Dia tersenyum
kearahku bersamaan dengan sinar jingga menerpa wajahnya. Aku menghela napas,
bukan ini yang kuinginkan. Suasana canggung menyelimuti hingga sang surya
benar-benar muncul ke permukaan. Sunrise yang indah, tetapi senyumnya
mengacaukan. Dia mendekat, duduk di sampingku dengan senyum yang masih terukir
di bibirnya. Aku benci dia yang mengajakku ke tempat ini. Aku merapatkan jaket
yang kukenakan, hawa di puncak bukit begitu dingin. Demi mengajakku ke tempat
ini, dia rela menjemputku pukul tiga dini hari.
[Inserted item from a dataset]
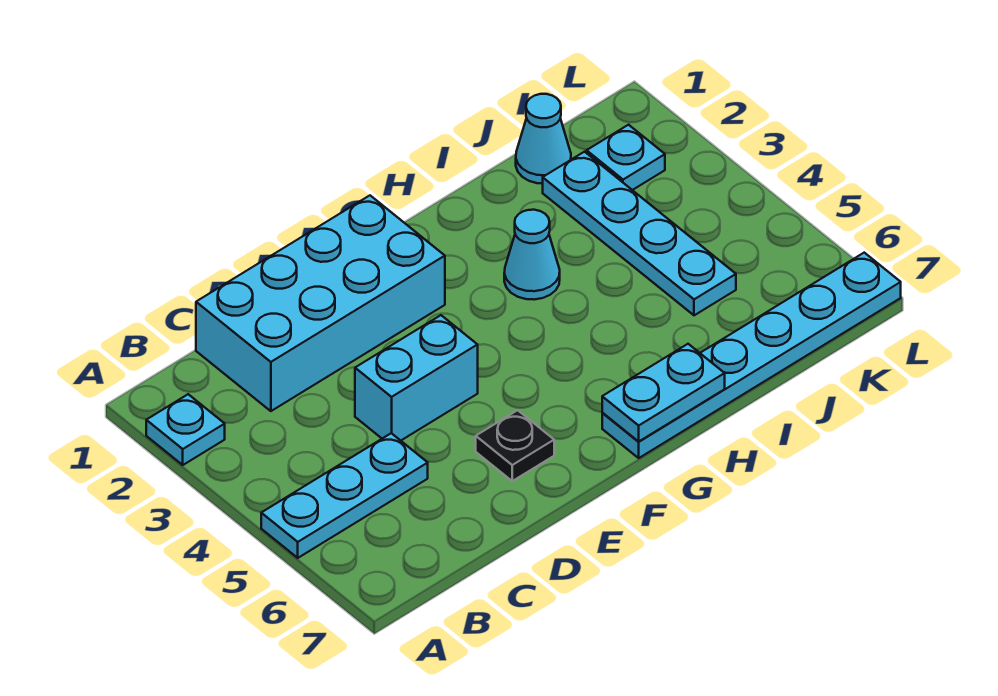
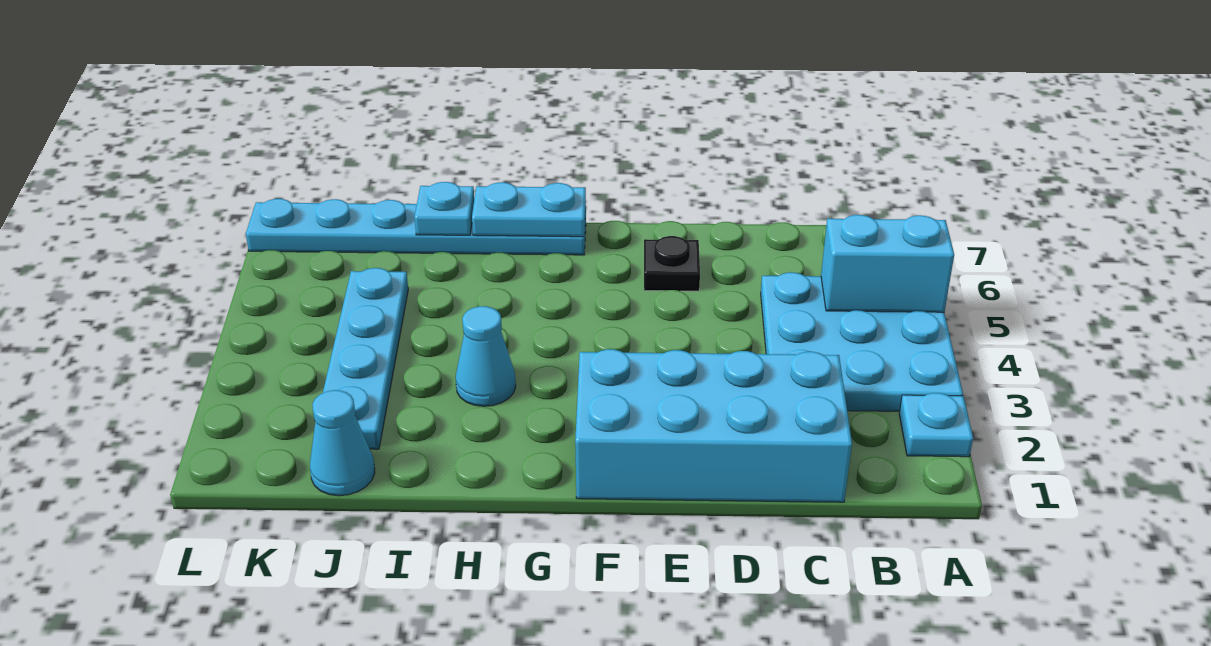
cyan plate A5:C5 level 1 -> cyan plate A3:C5 level 1
cyan brick D4:E4 level 1 -> cyan brick A5:B5 level 2
cyan plate K2 level 1 -> cyan plate I7 level 2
“Senyum dong, kan kamu sudah melihat
fajar yang begitu indah di tempat ini.”
“Kenapa harus di sini?”
“Aku tahu, kamu membenci tempat ini.
Tapi, tidak salah kan mencoba untuk menghilangkan rasa benci itu?”
“Ini ulang tahunku, Rel. Seharusnya
aku bisa bahagia hari ini. Tapi, kenapa kamu mengacaukannya dengan mengajakku
ke tempat ini?”
Tak membutuhkan jawaban, aku
langsung bangkit dan meninggalkan tempat itu. Aku tak tahu arah, Tetapi aku
harus terus melangkah. Menjauh dari Farel dan bukit ini. Aku tak bisa
berlama-lama di sini. Kenangan buruk itu selalu terngiang di kepalaku. Aku
menoleh ke belakang, Farel tak mencoba mengejarku. Aku tak peduli dengan hal
itu. Yang terpenting, aku harus pergi dari tempat ini.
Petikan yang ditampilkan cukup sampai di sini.